Lorsque le texte exprime la peur de la torture et de la folie de Kassner, l'écran est plongé dans le noir. Kassner se rassure en évoquant que 750 ouvriers sont restés muet dans l'usine de Häagen malgré les pressions et que Bakounine prisonnier imaginait dans sa tête un journal entier pour résister à l'hébétude de l'emprisonnement. Obsession de l'évasion
Dans une troisième partie, Kassner retrouve sa femme. C'était comment ? interroge celle-ci. C'était terrible répond Kassner mais quelqu'un a assumé sa fausse identité. Enceinte, sa femme dit combien la vie est difficile pour elle et que, comme toutes les femmes enceintes de la ville, elle redoute l'accouchement. L'enfant cependant lui procure une joie plus profonde que tout le reste. L'homme dit que la musique avant le rendait joyeux mais qu'il a trop utilisé la musique pour survivre au cachot ; une seule phrase musicale, l'appel des caravaniers, lui trotte dans la tête. La joie dont lui aussi a profondément besoin, il va la trouver dans l'écriture. Le couple décide de sortir pour marcher ensemble.
1-Operai Contadini (2001, 20'30). Image : Renato Berta ; son : Jean-Pierre Duret. Avec : Aldo Fruttuosi (Ventura), Rosalba Curatola (Siracusa), Enrico Pelosini (Toma). Texte Le donne di Messina d'Elio Vittorini.

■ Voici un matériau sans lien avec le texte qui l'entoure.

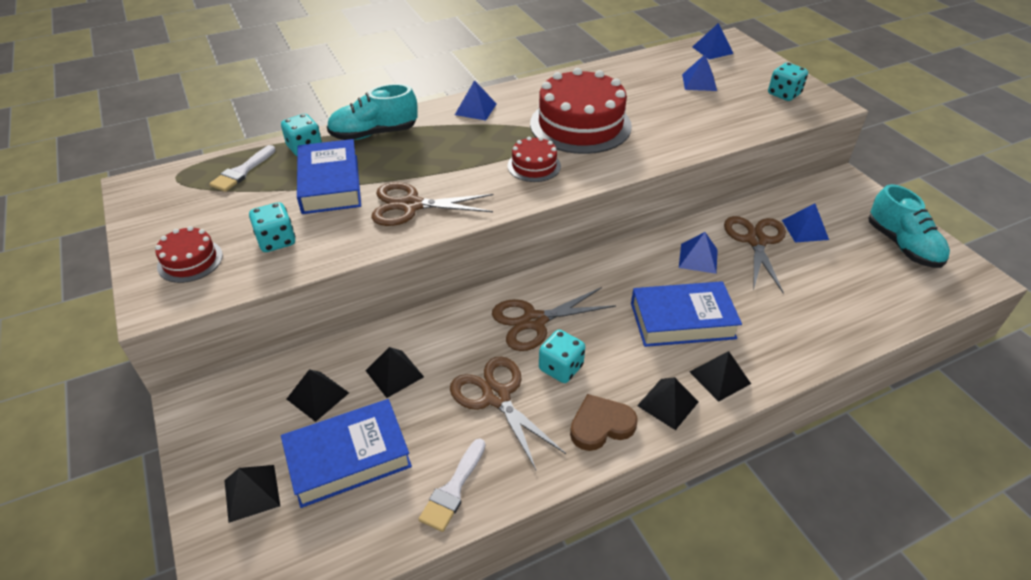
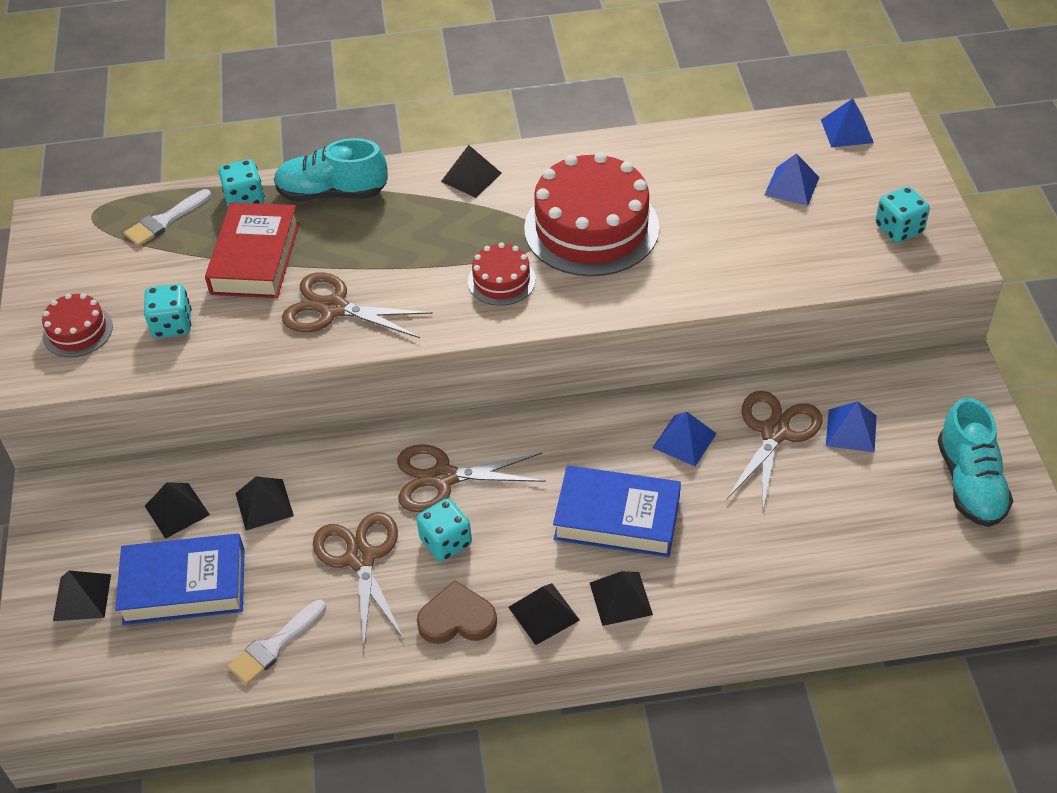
camera: 20 degrees right, 5 degrees up
(330, 184) = (255, 258): blue book -> red book
(475, 109) = (471, 177): blue pyramid -> black pyramid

Le second extrait raconte comment, au lendemain de la Seconde Guerre mondiale en Italie, des hommes et des femmes de tous âges et de toutes origines sociales sont réunis au hasard de leurs pérégrinations. Dans un village en ruines entre Modène et Bologne, ils entreprennent de restaurer ces décombres. Ils constituent une communauté primitive qui tente d'effacer la douleur issue de la guerre et de se protéger de la violence et de la misère.

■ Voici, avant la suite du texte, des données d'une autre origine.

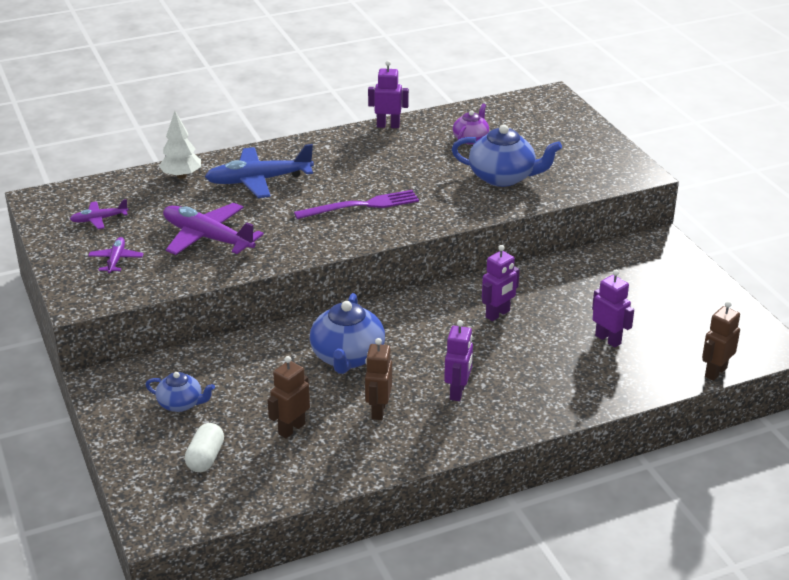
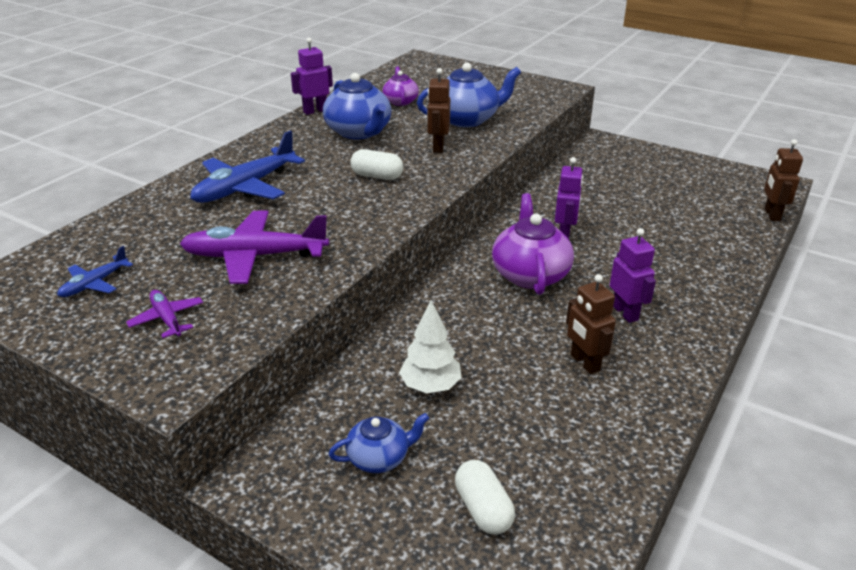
camera: 35 degrees left, 0 degrees up
(99, 219) = (95, 284): purple plane -> blue plane
(181, 176) = (151, 209): white tree -> white tree (430, 386)
(291, 429) = (530, 424): brown robot -> brown robot (438, 147)
(347, 357) = (490, 325): blue teapot -> blue teapot (359, 132)
(361, 205) = (377, 176): purple fork -> white capsule
(426, 334) = (530, 274): none -> purple teapot
(608, 339) = (670, 221): purple robot -> none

Le texte est tiré Les femmes de Messine d'Elio Vittorini (1908-1966). Celui-ci y raconte comment cette communauté va imiter les femmes de Messine qui ont reconstruit leur ville anéantie par un tremblement de terre. Ouvriers et paysans, est la première partie d'un triptyque que vont prolonger Le retour du fils prodigue (2002) et Humiliés (2002). Vous ferez particulièrement attention dans cette partie aux cahiers que les acteurs non professionnels ont sous les yeux pour se rappeler comment dire leur texte selon les indications très précises de Danièle Huillet.
Ventura a changé. Oui, depuis deux ans. Mais il ne s'en est pas aperçu et voudrait que Siracusa aussi ait changé dans sa façon de penser et de le voir, notamment depuis sa crise avec Toma, depuis la gifle qu'il lui donna
Siracusa dit combien elle aima depuis le début Ventura, brave, gentil et bon. Par manque de confiance, il devint plus arrogant. Ainsi quand il lui demanda "Tu me trouves encore fasciste ?" elle ne répondit pas et s'éloigna de lui. Giralda Adorno demanda si elle ne préférait pas qu'il ressemble à Fazzoletto Rosso ou Toma. Provoqué, Ventura donna une gifle a été donné à Toma
Toma reconnait aimer courir les filles, Antonia ou Elvira mais il regrette que Siracusa ne lui ait pas fait comprendre plus tôt qu'il l'importunait par son discours amoureux ce qui lui aurait évité une altercation avec Ventura.
Siracusa se mit avec Ventura en Juillet. Apres la gifle elle renouvela auprès de Ventura son serment amoureux. Elle pensait à faire l'amour sur les montagnes au loin pendant qu'ils se promenaient sous les étoiles. Et lui admirait les étoiles et réveilla tout le village pour les admirer. Toma se souvient avoir du réveiller Spataro puis Cataldo mais eut le regret de ne pas partager la joie innocente et belle de Ventura.
Siracusa se souvient de la joie de février, de Spine revenu, de l'énergie électrique qui illumina le village d'un coup, de mars et les semailles, de Pâques et les agneaux tués et le blé d'avril. Ventura sait désormais qu'il lui est Impossible de vivre autrement car avec sa vie communautaire il peut recueillir à l'extérieur de lui la façon d'être bon et brave à l'intérieur. Chercher à l'extérieur, la conscience de soi que l'on ne peut avoir à l'intérieur. Ne pas la vouloir elle à l'intérieur de soi ce qui eut été déplaisant.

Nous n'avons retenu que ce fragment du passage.